= Beginning of Section =
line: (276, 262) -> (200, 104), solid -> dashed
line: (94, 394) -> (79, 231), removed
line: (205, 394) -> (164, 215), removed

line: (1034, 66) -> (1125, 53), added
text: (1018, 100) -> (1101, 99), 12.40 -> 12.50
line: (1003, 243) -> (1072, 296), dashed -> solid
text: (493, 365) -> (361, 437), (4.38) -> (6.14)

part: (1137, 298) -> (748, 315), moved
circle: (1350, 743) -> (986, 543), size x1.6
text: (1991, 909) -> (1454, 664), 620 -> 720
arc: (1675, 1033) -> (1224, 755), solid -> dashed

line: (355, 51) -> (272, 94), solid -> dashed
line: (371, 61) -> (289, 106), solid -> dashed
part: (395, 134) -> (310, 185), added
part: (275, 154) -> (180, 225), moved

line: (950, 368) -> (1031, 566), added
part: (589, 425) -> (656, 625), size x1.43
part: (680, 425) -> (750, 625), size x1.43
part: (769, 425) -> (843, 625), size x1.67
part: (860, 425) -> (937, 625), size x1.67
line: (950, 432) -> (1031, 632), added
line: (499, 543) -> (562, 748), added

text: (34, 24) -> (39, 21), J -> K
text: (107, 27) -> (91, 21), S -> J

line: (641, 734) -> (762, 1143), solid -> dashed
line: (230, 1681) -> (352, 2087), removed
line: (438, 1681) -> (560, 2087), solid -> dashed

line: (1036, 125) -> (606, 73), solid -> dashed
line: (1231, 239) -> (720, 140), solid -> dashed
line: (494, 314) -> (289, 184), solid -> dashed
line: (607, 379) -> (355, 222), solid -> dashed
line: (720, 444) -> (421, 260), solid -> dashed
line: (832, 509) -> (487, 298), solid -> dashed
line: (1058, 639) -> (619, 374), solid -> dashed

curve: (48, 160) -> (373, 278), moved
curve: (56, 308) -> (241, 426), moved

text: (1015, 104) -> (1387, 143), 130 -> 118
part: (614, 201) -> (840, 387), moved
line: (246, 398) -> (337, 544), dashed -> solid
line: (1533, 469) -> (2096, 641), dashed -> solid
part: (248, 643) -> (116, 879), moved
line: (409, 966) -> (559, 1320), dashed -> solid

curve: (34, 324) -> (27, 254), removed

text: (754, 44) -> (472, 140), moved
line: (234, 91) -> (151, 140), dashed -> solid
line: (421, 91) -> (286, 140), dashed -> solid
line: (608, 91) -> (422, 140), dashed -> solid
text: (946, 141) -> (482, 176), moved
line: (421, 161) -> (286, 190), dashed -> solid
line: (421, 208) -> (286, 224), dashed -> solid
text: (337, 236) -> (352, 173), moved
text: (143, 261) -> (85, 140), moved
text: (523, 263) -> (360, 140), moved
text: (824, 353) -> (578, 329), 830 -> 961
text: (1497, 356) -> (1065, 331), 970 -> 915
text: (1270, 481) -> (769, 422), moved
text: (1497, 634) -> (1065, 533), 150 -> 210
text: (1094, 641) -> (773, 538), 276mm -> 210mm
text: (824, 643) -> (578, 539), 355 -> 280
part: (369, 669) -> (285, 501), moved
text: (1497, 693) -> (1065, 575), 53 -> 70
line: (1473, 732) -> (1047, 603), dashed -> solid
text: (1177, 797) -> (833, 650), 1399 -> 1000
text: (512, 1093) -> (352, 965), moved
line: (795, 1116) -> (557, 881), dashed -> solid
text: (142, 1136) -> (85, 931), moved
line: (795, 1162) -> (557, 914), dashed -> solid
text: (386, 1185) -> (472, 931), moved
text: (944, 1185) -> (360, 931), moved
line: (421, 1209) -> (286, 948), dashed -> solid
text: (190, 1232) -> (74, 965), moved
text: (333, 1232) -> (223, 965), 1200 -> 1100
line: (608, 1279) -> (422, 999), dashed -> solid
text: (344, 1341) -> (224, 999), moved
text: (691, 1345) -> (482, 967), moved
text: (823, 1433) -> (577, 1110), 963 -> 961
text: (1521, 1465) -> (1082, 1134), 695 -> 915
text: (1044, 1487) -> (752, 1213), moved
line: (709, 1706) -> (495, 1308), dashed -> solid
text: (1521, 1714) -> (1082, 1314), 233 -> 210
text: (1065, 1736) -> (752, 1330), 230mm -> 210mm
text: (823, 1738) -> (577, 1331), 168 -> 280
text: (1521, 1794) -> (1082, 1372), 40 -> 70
= End of Section =
What you will do:
All that is wanted is a faithful reproduction of the line above with "text: (337, 236) -> (352, 173), moved", the line with "text: (512, 1093) -> (352, 965), moved", and every line in between.

Output for this exercise:
text: (337, 236) -> (352, 173), moved
text: (143, 261) -> (85, 140), moved
text: (523, 263) -> (360, 140), moved
text: (824, 353) -> (578, 329), 830 -> 961
text: (1497, 356) -> (1065, 331), 970 -> 915
text: (1270, 481) -> (769, 422), moved
text: (1497, 634) -> (1065, 533), 150 -> 210
text: (1094, 641) -> (773, 538), 276mm -> 210mm
text: (824, 643) -> (578, 539), 355 -> 280
part: (369, 669) -> (285, 501), moved
text: (1497, 693) -> (1065, 575), 53 -> 70
line: (1473, 732) -> (1047, 603), dashed -> solid
text: (1177, 797) -> (833, 650), 1399 -> 1000
text: (512, 1093) -> (352, 965), moved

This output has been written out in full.